I apologize if I'm missing something basic, but why are floats being
accumulated in the first place? Can't arange and linspace operations with
floats be done internally similar to `start + np.arange(num_steps) *
step_size`? I.e. always accumulate (really increment) integers to limit
errors.
On Fri, Feb 9, 2018 at 3:43 PM, Benjamin Root <ben.v.r...@gmail.com> wrote:
>
>
> On Fri, Feb 9, 2018 at 12:19 PM, Chris Barker <chris.bar...@noaa.gov>
> wrote:
>
>> On Wed, Feb 7, 2018 at 12:09 AM, Ralf Gommers <ralf.gomm...@gmail.com>
>> wrote:
>>>
>>> It is partly a plea for some development of numerically accurate
>>>> functions for computing lat/lon grids from a combination of inputs: bounds,
>>>> counts, and resolutions.
>>>>
>>>
>> Can you be more specific about what problems you've run into -- I work
>> with lat-lon grids all the time, and have never had a problem.
>>
>> float32 degrees gives you about 1 meter accuracy or better, so I can see
>> how losing a few digits might be an issue, though I would argue that you
>> maybe shouldn't use float32 if you are worried about anything close to 1m
>> accuracy... -- or shift to a relative coordinate system of some sort.
>>
>
> The issue isn't so much the accuracy of the coordinates themselves.

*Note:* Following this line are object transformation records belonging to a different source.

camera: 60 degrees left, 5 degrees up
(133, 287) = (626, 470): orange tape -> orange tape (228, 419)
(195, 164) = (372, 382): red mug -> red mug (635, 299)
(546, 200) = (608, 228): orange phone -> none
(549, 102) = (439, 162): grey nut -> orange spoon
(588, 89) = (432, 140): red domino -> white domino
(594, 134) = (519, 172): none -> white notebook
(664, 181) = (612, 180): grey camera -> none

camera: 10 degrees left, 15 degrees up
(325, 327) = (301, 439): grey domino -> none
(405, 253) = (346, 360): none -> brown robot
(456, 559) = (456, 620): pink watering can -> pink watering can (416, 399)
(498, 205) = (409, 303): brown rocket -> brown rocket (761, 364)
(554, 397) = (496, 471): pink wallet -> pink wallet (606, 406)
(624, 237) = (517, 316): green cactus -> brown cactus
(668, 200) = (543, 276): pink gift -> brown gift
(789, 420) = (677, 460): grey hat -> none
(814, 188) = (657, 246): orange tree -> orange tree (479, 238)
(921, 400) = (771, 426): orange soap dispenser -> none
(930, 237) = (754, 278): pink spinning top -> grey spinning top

I am
> only worried about 1km resolution (which is approximately 0.01 degrees at
> mid-latitudes). My concern is with consistent *construction* of a
> coordinate grid with even spacing. As it stands right now. If I provide a
> corner coordinate, a resolution, and the number of pixels, the result is
> not terrible (indeed, this is the approach used by gdal/rasterio). If I
> have start/end coordinates and the number of pixels, the result is not bad,
> either (use linspace). But, if I have start/end coordinates and a
> resolution, then determining the number of pixels from that is actually
> tricky to get right in the general case, especially with float32 and large
> grids, and especially if the bounding box specified isn't exactly divisible
> by the resolution.
>
>
>>
>> I have been playing around with the decimal package a bit lately,
>>>>
>>>
>> sigh. decimal is so often looked at a solution to a problem it isn't
>> designed for. lat-lon is natively Sexagesimal -- maybe we need that dtype
>> :-)
>>
>> what you get from decimal is variable precision -- maybe a binary
>> variable precision lib is a better answer -- that would be a good thing to
>> have easy access to in numpy, but in this case, if you want better accuracy
>> in a computation that will end up in float32, just use float64.
>>
>
> I am not concerned about computing distances or anything like that, I am
> trying to properly construct my grid. I need consistent results regardless
> of which way the grid is specified (start/end/count, start/res/count,
> start/end/res). I have found that loading up the grid specs (using in a
> config file or command-line) using the Decimal class allows me to exactly
> and consistently represent the grid specification, and gets me most of the
> way there. But the problems with arange() is frustrating, and I have to
> have extra logic to go around that and over to linspace() instead.
>
>
>>
>> and I discovered the concept of "fused multiply-add" operations for
>>>> improved accuracy. I have come to realize that fma operations could be used
>>>> to greatly improve the accuracy of linspace() and arange().
>>>>
>>>
>> arange() is problematic for non-integer use anyway, by its very
>> definition (getting the "end point" correct requires the right step, even
>> without FP error).
>>
>> and would it really help with linspace? it's computing a delta with one
>> division in fp, then multiplying it by an integer (represented in fp --
>> why? why not keep that an integer till the multiply?).
>>
>
> Sorry, that was a left-over from a previous draft of my email after I
> discovered that linspace's accuracy was on par with fma(). And while
> arange() has inherent problems, it can still be made better than it is now.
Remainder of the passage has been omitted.